John Butterworth (1727 â 1803) was an English Baptist minister.
John Butterworth was born in 13 December 1727, one of the five sons of Henry Butterworth, a blacksmith of Goodshaw and Baptist deacon in Cloughfold. He studied at the school of David Crosley, a Calvinist Baptist minister. Three of his brothers also became Baptist ministers: Henry was at Bridgnorth; James was at Bromsgrove; and Lawrence, who wrote two pamphlets against Unitarianism, was at Evesham. The other brother, Thomas, was also involved as a supply preacher.
In 1753, Butterworth was ordained pastor of Cow Lane Chapel (presently Queens Road Baptist Church), in Coventry. He ministered in the church for half a century, dying on 24 April 1803, at the age of 75.

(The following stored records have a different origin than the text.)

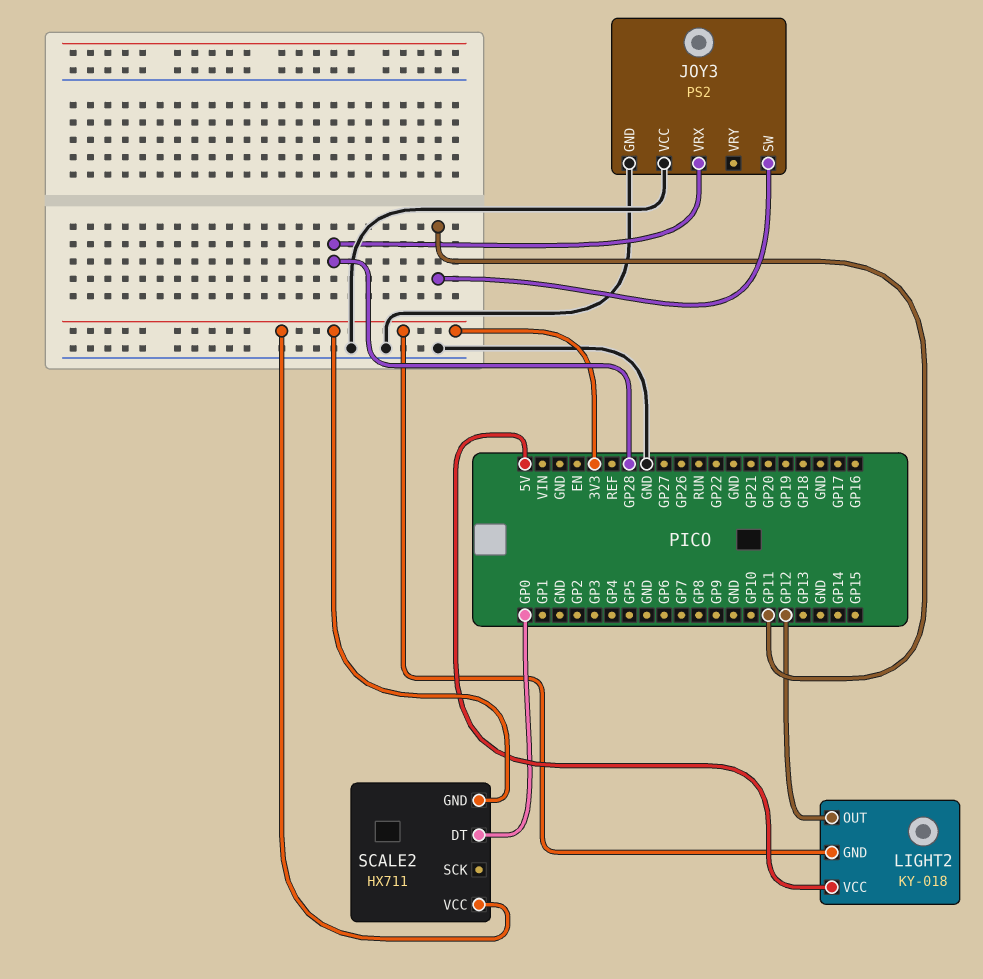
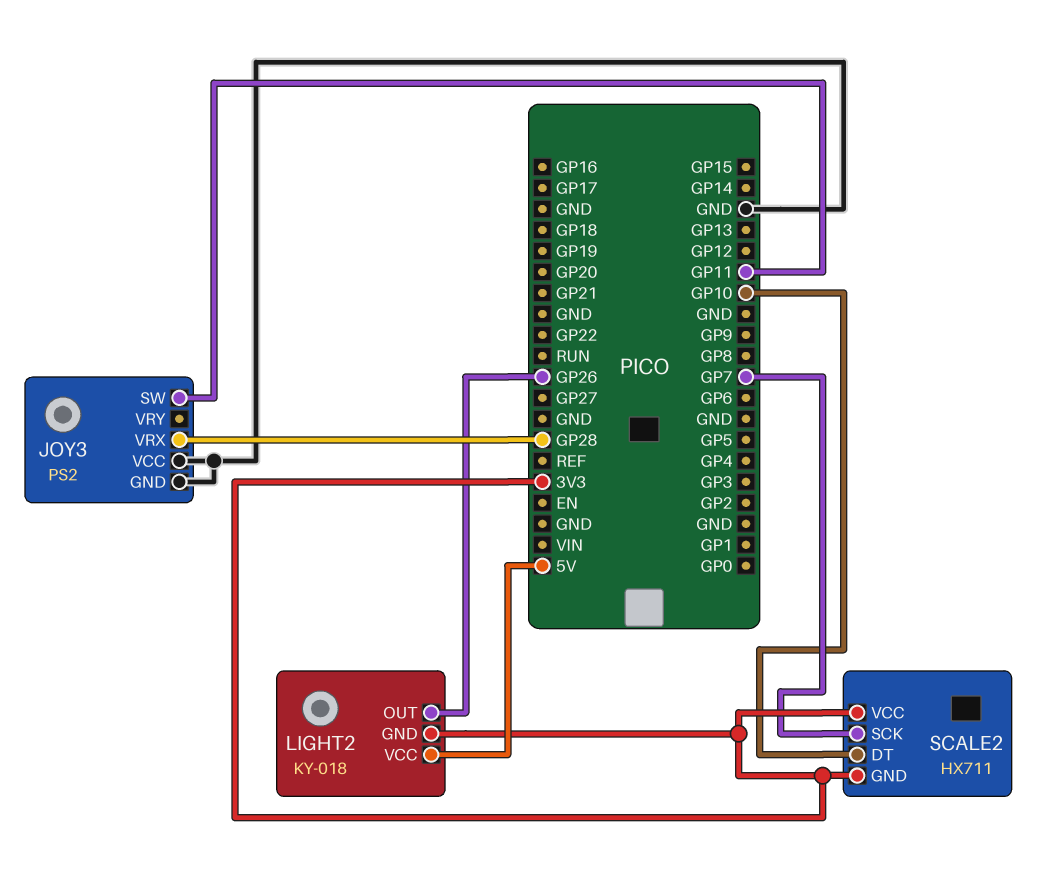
LIGHT2 pin OUT: GP12 -> GP26
SCALE2 pin DT: GP0 -> GP10
SCALE2 pin SCK: none -> GP7

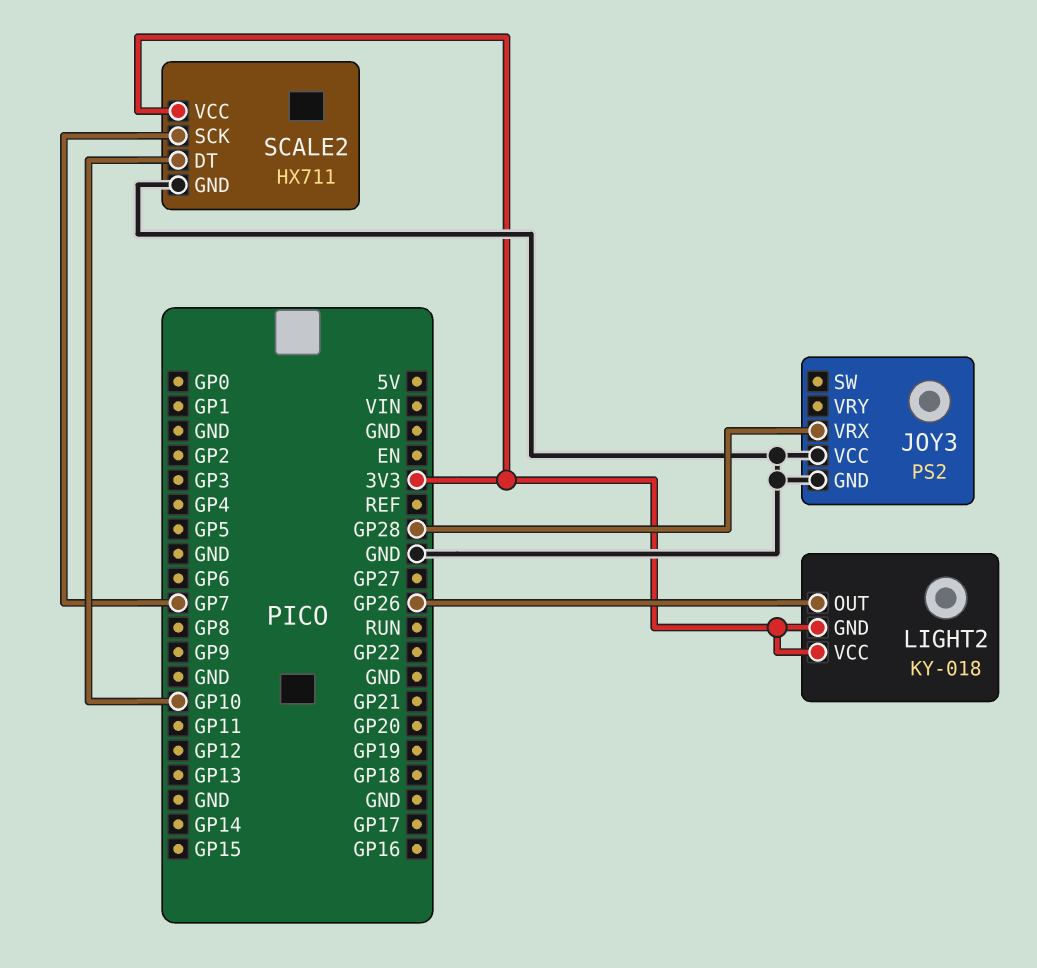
JOY3 pin SW: GP11 -> none
LIGHT2 pin VCC: 5V -> 3V3
SCALE2 pin GND: 3V3 -> GND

Butterworth published, in 1767, A New Concordance and Dictionary to the Holy Scriptures, reprinted in 1785, 1792, and 1809. The last edition was edited by Adam Clarke. The Encyclopædia Metropolitana considered it "for the most part, a judicious abridgment" of Cruden's Concordance.
He also wrote A Serious Address to the Rev. Dr. Priestley, 1790. This was published under the pseudonym "Christophilus", and attacked the Unitarian views of Joseph Priestley.
His son Joseph Butterworth is known as a publisher.